I was crying and crying and I thought I’d never stop. A nurse came to me and put her hand on my shoulder and asked me if she could get me a cup of tea.
I looked up at her and said “How do I do this?” I genuinely wanted to know. How do I be the best mum I can be when it’s so painful, when I don’t know what to do with all of his health needs, when I don’t know how to fix him, when I can’t fix him!
She said to me “all you need to do is love him”.
And just like that a calm washed over me because that that I can do that! I can love this child so fiercely, so fully. I can love my little boy all of my days and all of my nights.
It was exactly what I needed to hear.
Whenever I have felt lost or overwhelmed I’ve heard her voice: All you need to do is love him.

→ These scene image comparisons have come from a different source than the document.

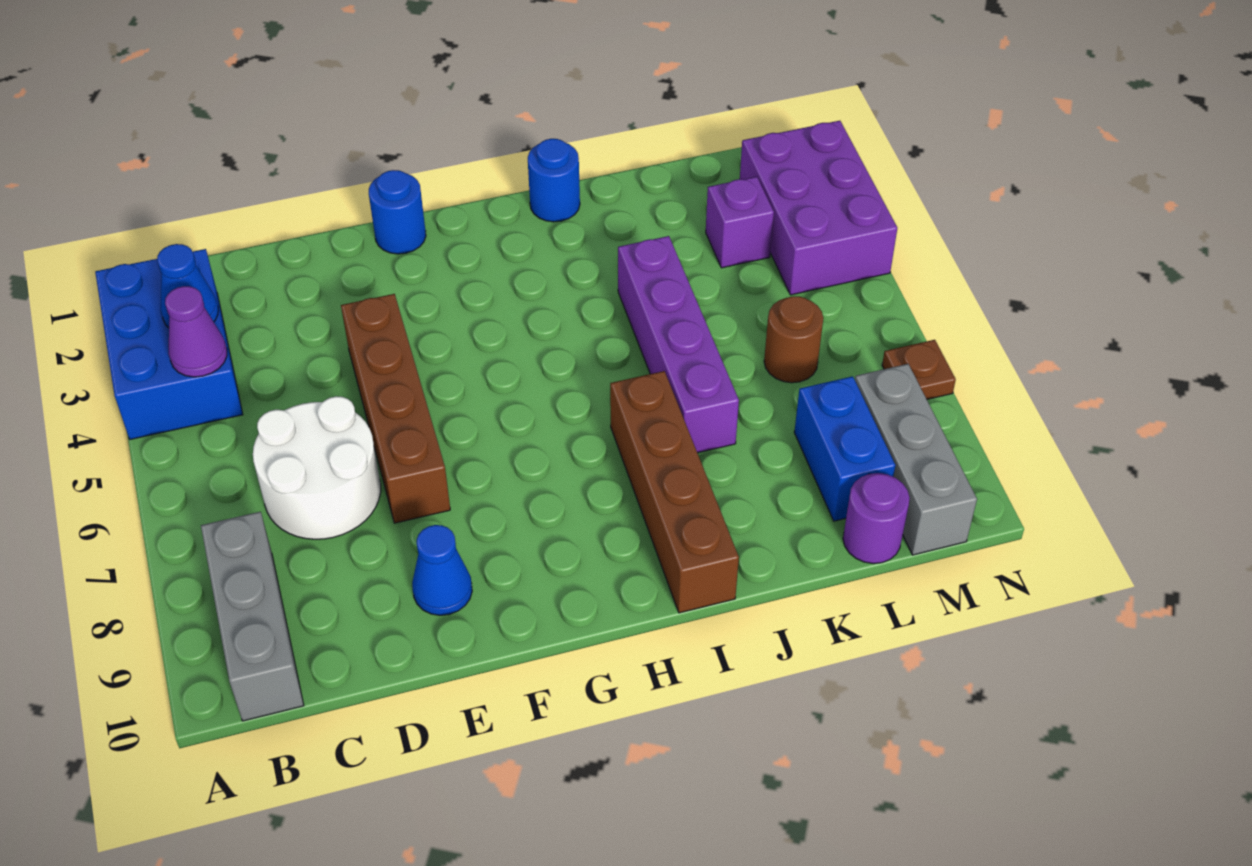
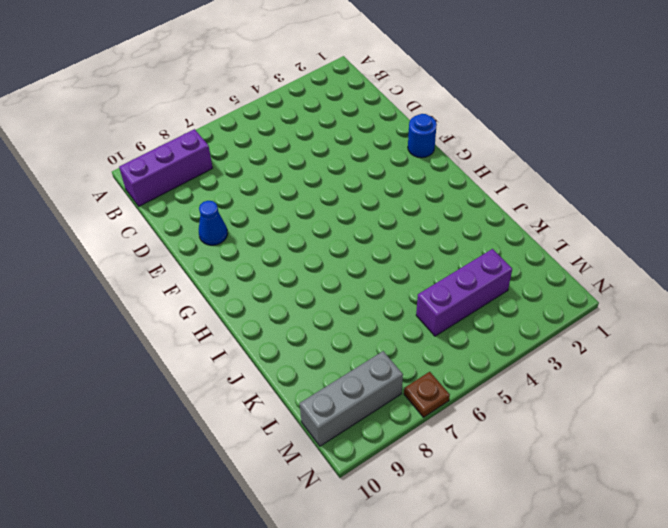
purple brick B8:B10 level 1 -> grey brick B8:B10 level 1
purple brick L3:L5 level 1 -> purple brick L3 level 1
none -> blue brick A2:B4 level 1
none -> white round brick C6:D7 level 1
none -> brown brick E4:E7 level 1

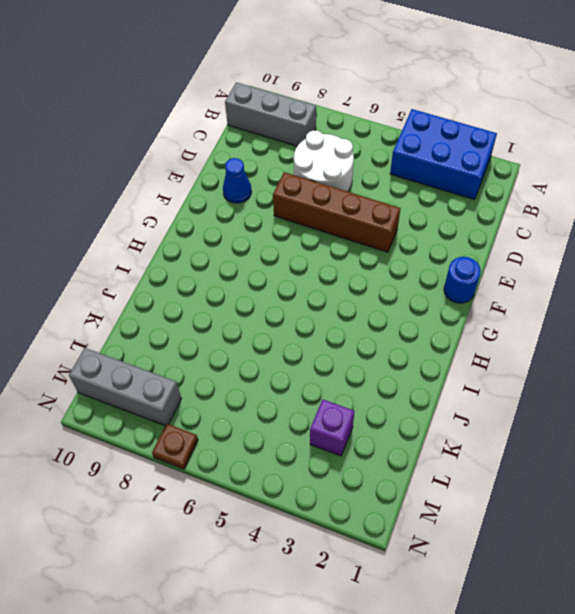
none -> blue round brick I1 level 1
none -> brown brick I7:I10 level 1
none -> purple brick J4:J7 level 1

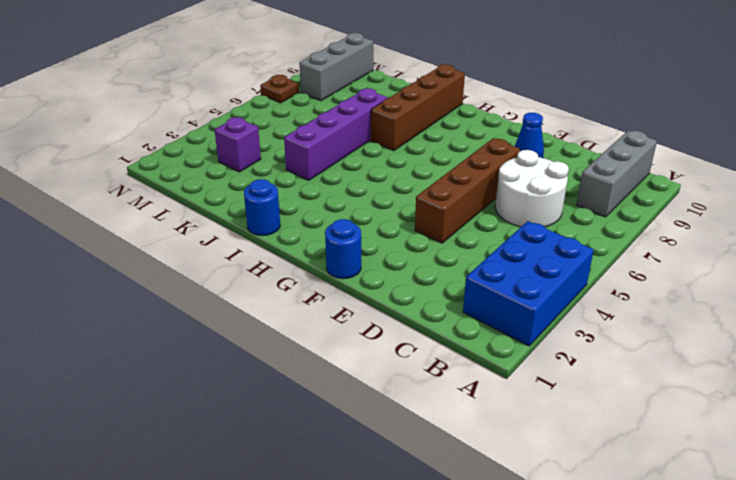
none -> brown round brick L6 level 1
none -> blue brick L8:L9 level 1
none -> purple round brick L10 level 1

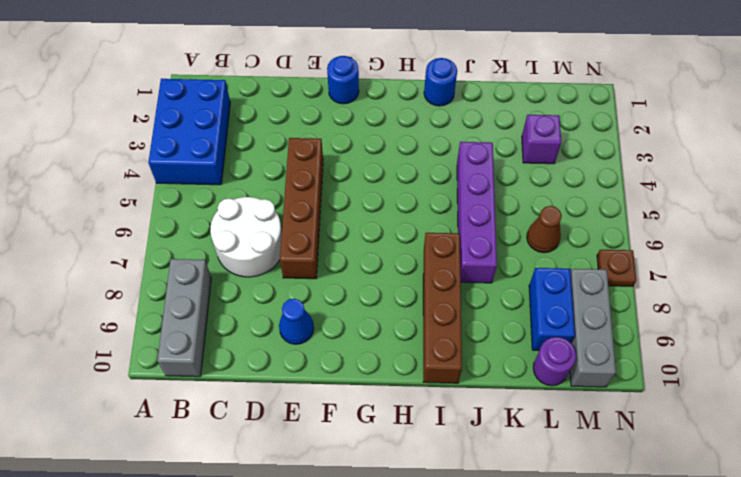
brown cone L6 level 1 -> brown round brick L6 level 1
none -> purple brick M2:N4 level 1
none -> blue cone B3 level 2
none -> purple cone B4 level 2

When they’re struggling? Love them. When you’re struggling? Love them. When they’re happy and sad and full of joy or full of pain? Love them.
When you’re exhausted, when you just can’t work out what to do, when you feel like a failure: know that you can, and you do, love them.
You just love them. Love them till they’re full and you’re full and love them more.
Aroha nui,
Em x
I was once at a Plunket parenting seminar for new mums (WHY?!? I don’t know. Masochism) and a mum asked which was the best parenting manual as they all gave conflicting advice. An ancient woman at the back of the room loudly piped up, “your baby is the book! Read the baby!”. I gleefully went home and threw those crappy books away 🥳
My 'best' advice as a brand new mum was from a nurse at our GP. She said "people will give you heaps of advice. You just do what feels right for you".
It really was just what I needed to hear - I felt seen and grateful. There's so much that people say is the right way to do something. It felt so affirming to be told I could be the judge and it was OK to say/think "well that's not going to work for us"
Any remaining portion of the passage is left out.